Von Lichterkettenkunst zu sprechen wäre dann doch zu böse. Ein mahnendes, unbedingt gutgläubiges Zeichen wollte Ruben Östlund aber schon setzen, als er 2014 im schwedischen Värnamo ein leuchtendes Quadrat ins Straßenpflaster fräsen ließ. Hier, auf vier mal vier Metern, sollten sich die Menschen der Stadt als befreit empfinden: von Angst, Misstrauen und dem alles vergiftenden Gefühl, sie lebten in einer Gesellschaft, die keine mehr ist, weil jeder nur um sich selber kreist.
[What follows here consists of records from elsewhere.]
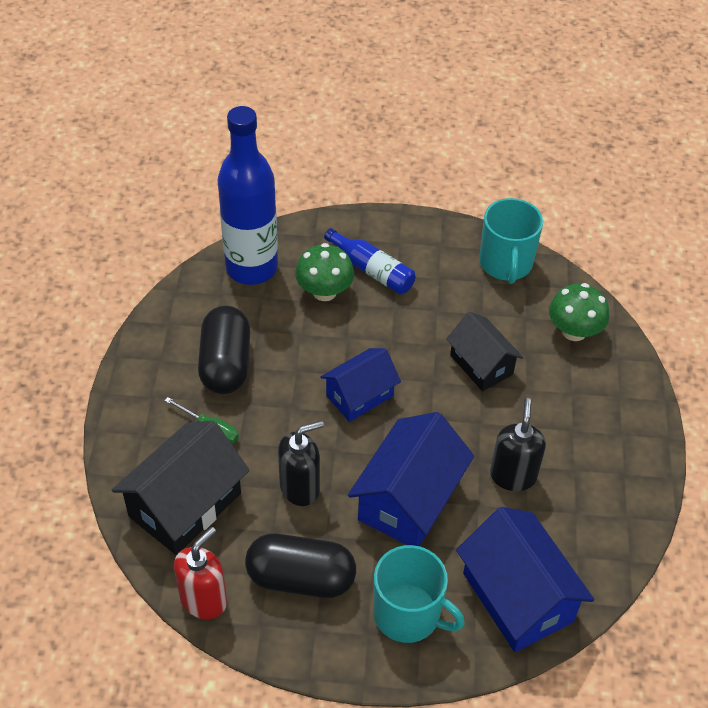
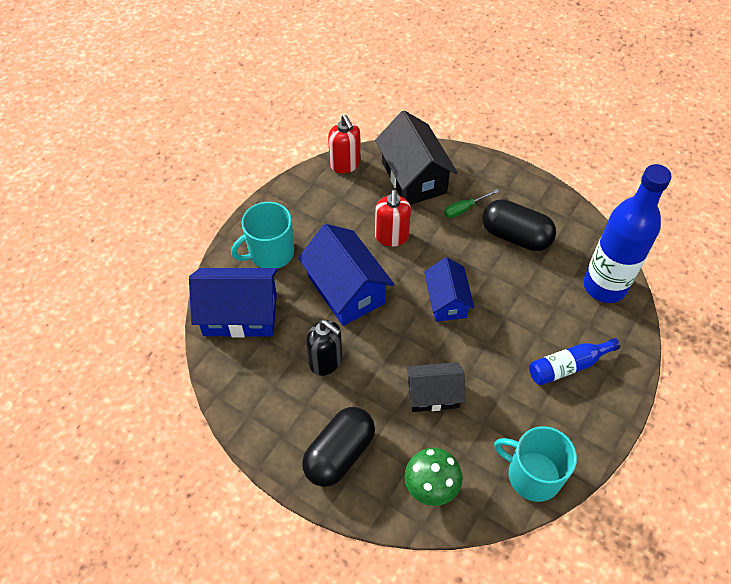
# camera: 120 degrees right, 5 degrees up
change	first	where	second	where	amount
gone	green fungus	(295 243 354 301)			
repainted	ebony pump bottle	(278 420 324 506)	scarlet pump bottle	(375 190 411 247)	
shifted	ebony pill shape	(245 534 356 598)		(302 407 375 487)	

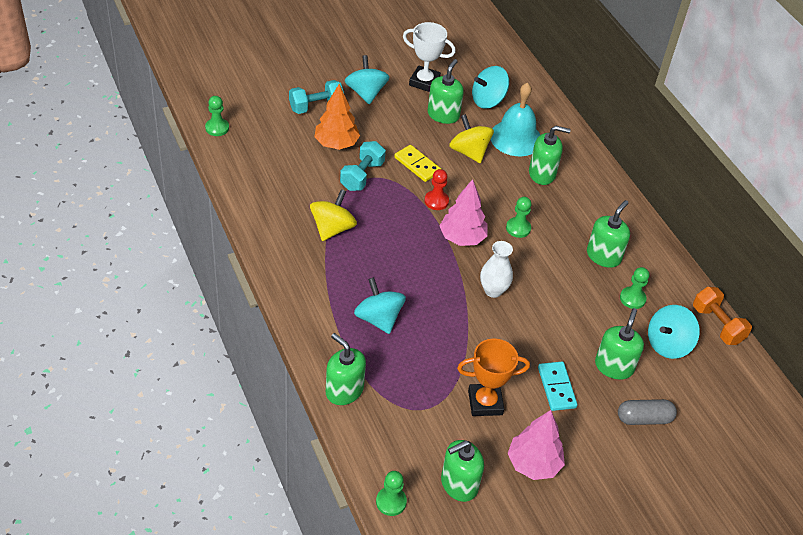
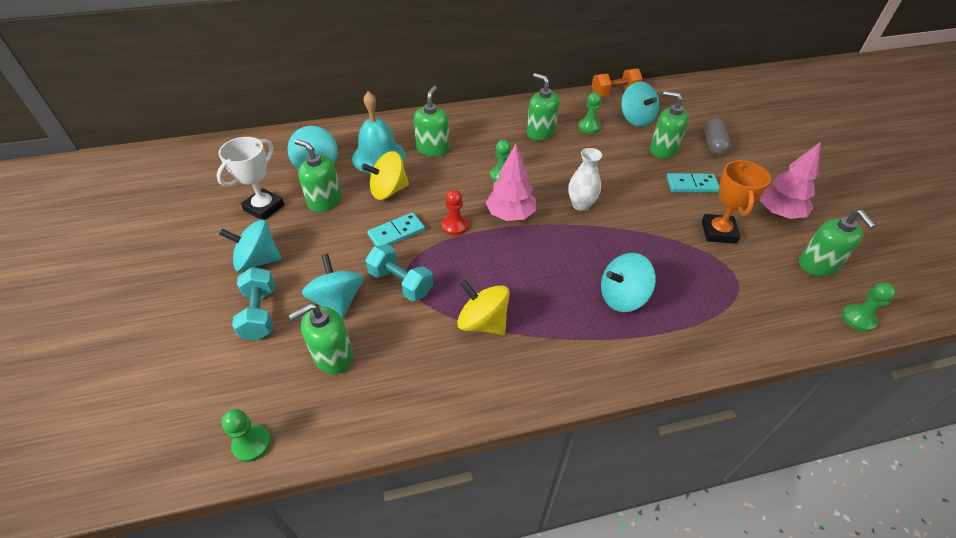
# camera: 75 degrees left, 0 degrees up
change	first	where	second	where	amount
swapped	bright orange toy tree	(314 84 360 150)	turquoise spinning top	(302 254 364 319)	
repainted	bright yellow domino tile	(394 145 441 182)	turquoise domino tile	(367 212 425 246)	
shifted	green pump bottle	(326 333 366 405)		(289 303 353 375)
Die Kunst als letzter Ort der Übereinkunft, so sah Östlund das. 16 Quadratmeter lichtes Vertrauen.

Unterdessen hat der Regisseur und Künstler aus der Idee einen abendfüllenden Spielfilm entwickelt, der so viele Reizpunkte der Gegenwart berührt, dass er in Cannes die Goldene Palme gewann. Obwohl rechte Populisten bei Östlund in keiner Szene auftauchen, erzählt The Square doch von den moralischen Mechanismen, ohne die der Aufstieg eines Alexander Gauland, eines Donald Trump oder auch nur des Verlegers Götz Kubitschek kaum geglückt wäre.

Östlund zeigt eine Gesellschaft, die sich selbst zur Ordnung ruft (politische Korrektheit!) – und die doch nichts mehr erregt als die eigene Erregung (soziale Medien!). Er zeigt, wie das linkskulturelle Milieu um jeden Preis alles richtig machen will (Inklusion!) – und es am Ende doch wieder auf sexuelle Ausbeutung hinausläuft (Harvey Weinstein!). Er zeigt die ganze prachtvolle Scheinheiligkeit des 21. Jahrhunderts und wie ein Museumskurator, weinrote Brille, dazu Socken in Orange, sich hoffnungslos darin verheddert.

In den Kreisen dieses Kurators ist Toleranz das erste Gebot. Wenn ein Kollege seinen quengelnden Säugling mit ins Büro bringt, heißt es, das Gequäke duldsam hinzunehmen. Wenn jemand mit Tourette-Syndrom ein Podiumsgespräch mit Flüchen unterbricht, müssen alle Anwesenden so tun, als sei nichts. Und auch die Kunst soll vor allem befriedend wirken, ein Zufluchtsort.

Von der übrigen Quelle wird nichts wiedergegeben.